ですから、全体に占める雑誌の売り上げ額が大きい本屋ほど、経営が苦しくなります。
もちろん、書籍の割合を単純に増やせばいいわけではありません。売り上げを伸ばす販促を組み合わせる必要があります。

書籍・雑誌の販売割合の見直しは必須。そして、客の滞在時間アップ・客単価アップを図らないことには生き残りはますます厳しくなるでしょう。

取り入れられる施策はどんどんやってみる

本屋は商材が「本」と決まっています。ですから、本以外のモノを売るのはどうしてもハードルが高くなります。

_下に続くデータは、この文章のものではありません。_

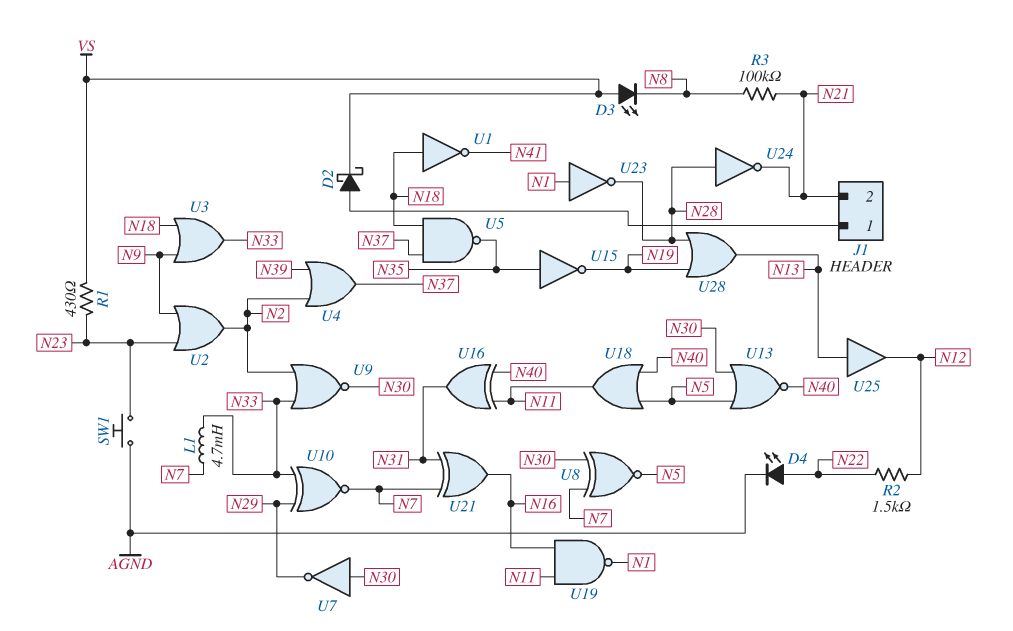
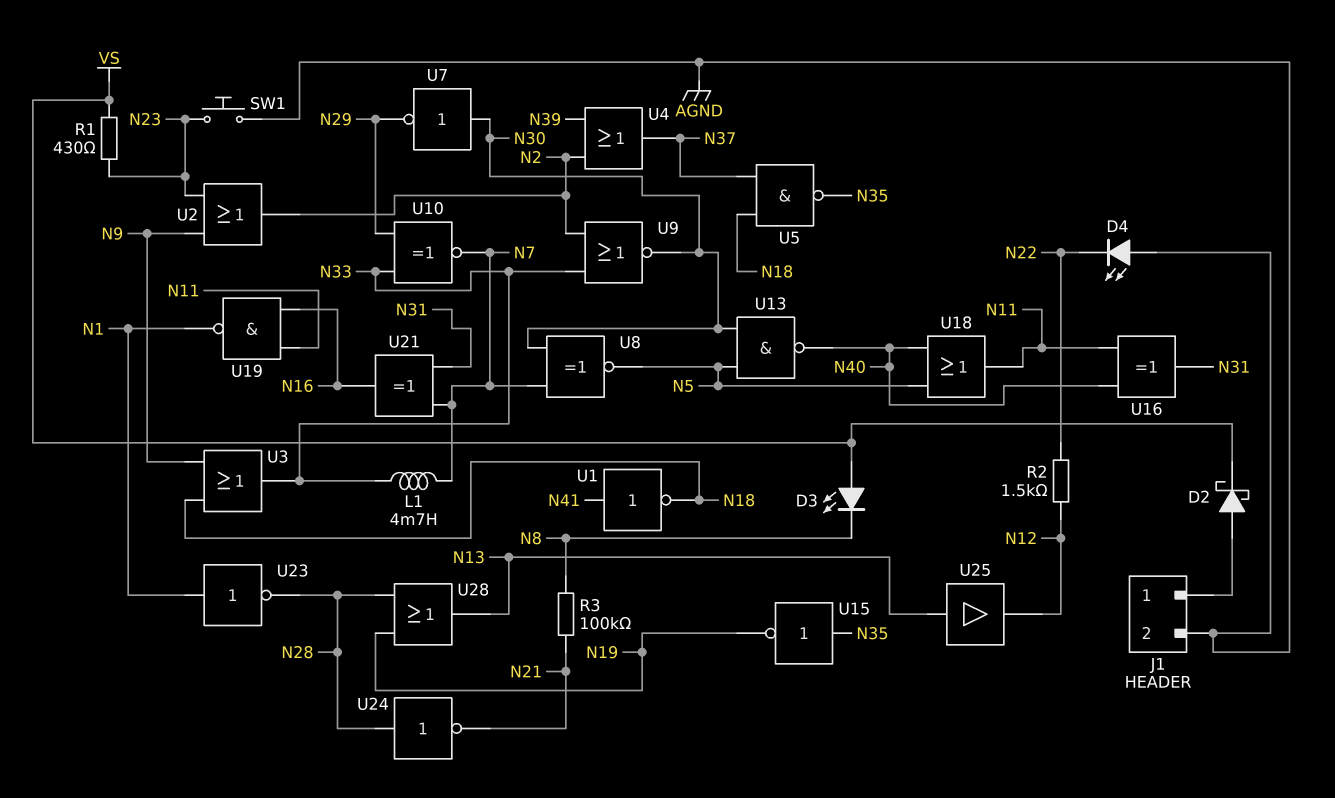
D4: LED (A N22, K AGND) -> LED (A AGND, K N22)
J1 pin 2: N21 -> AGND
U1: NOT (in N18, out N41) -> NOT (in N41, out N18)
U13: NOR (in N5, in N30, out N40) -> NAND (in N5, in N30, out N40)

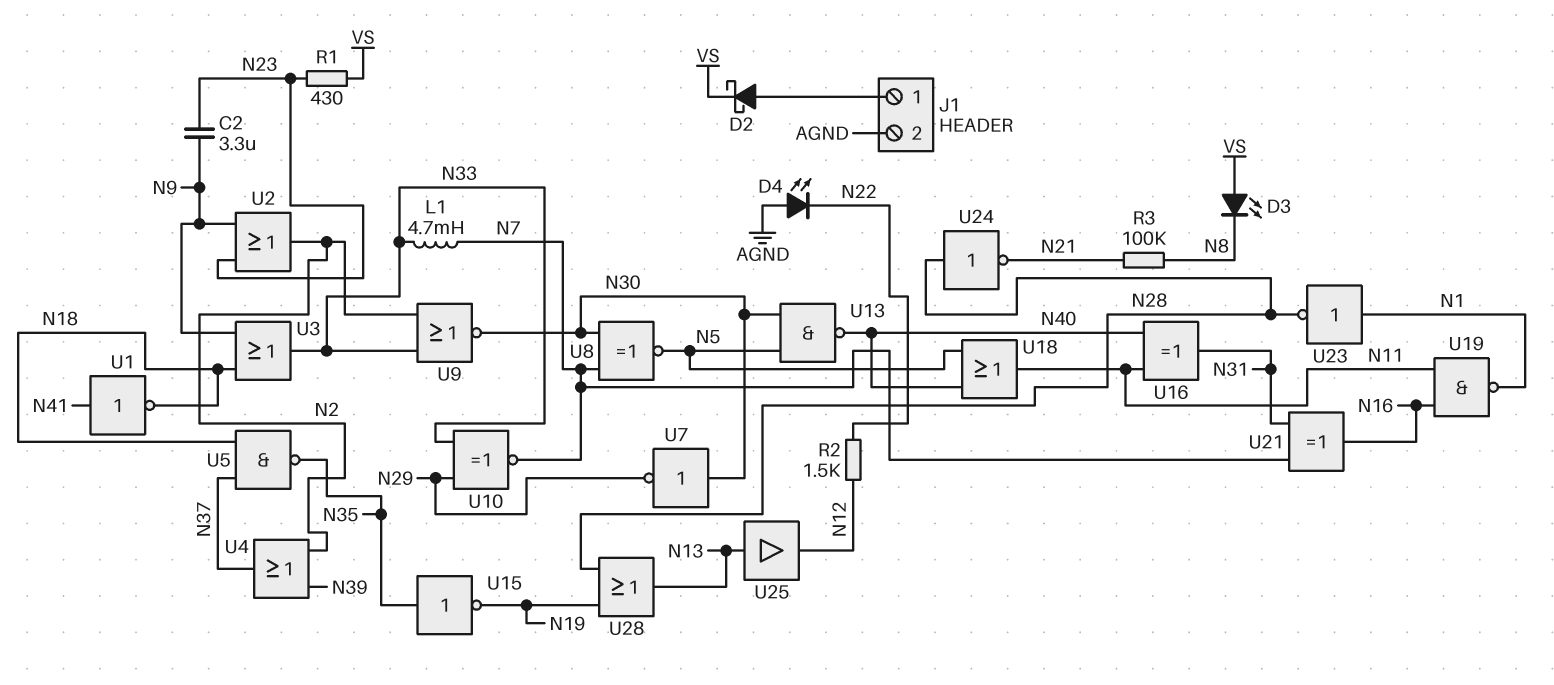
C2: none -> 3.3uF (N9, N23)
SW1: button (AGND, N23) -> none

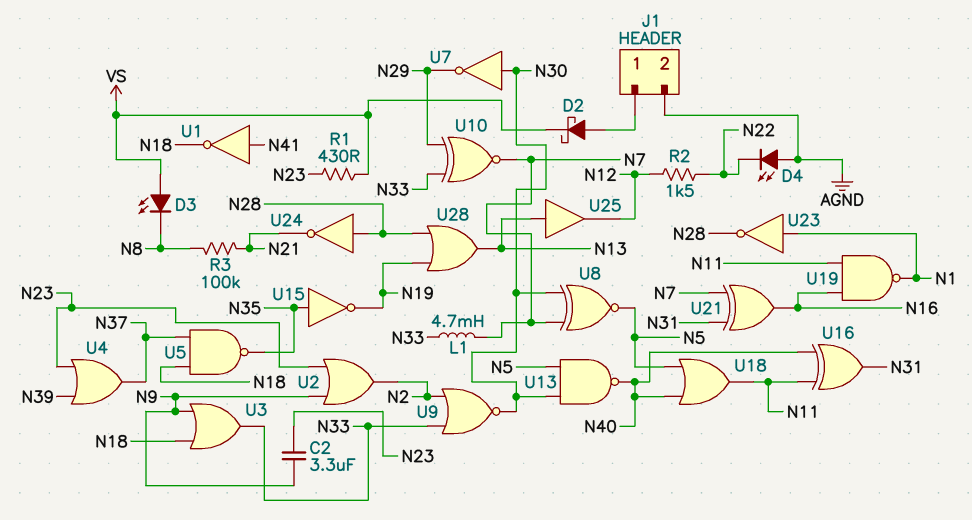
U4: OR (in N2, in N39, out N37) -> OR (in N23, in N39, out N37)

先述したniko and…はアパレル以外の雑貨を組み合わせて売り上げを伸ばしており、アパレル業界にはこうした複合業態がどんどん増えています。

書店業界も見習うところがあるのではないでしょうか。
現に、有隣堂は本業の書店業以外でも利益を上げることで、生き残りを図っています。

本屋なんだから、本しか売りたくない。そんな風に凝り固まっていると、いずれ本すら売れなくなる事態に陥るでしょう。
これでは本末転倒です。

マネできる施策はどんどんやってみて、トライ・アンド・エラーを繰り返して売り上げを伸ばす。
本屋としての「悪いこだわり」を捨てて、とにかくチャレンジしてみるという精神が必要なのではないでしょうか。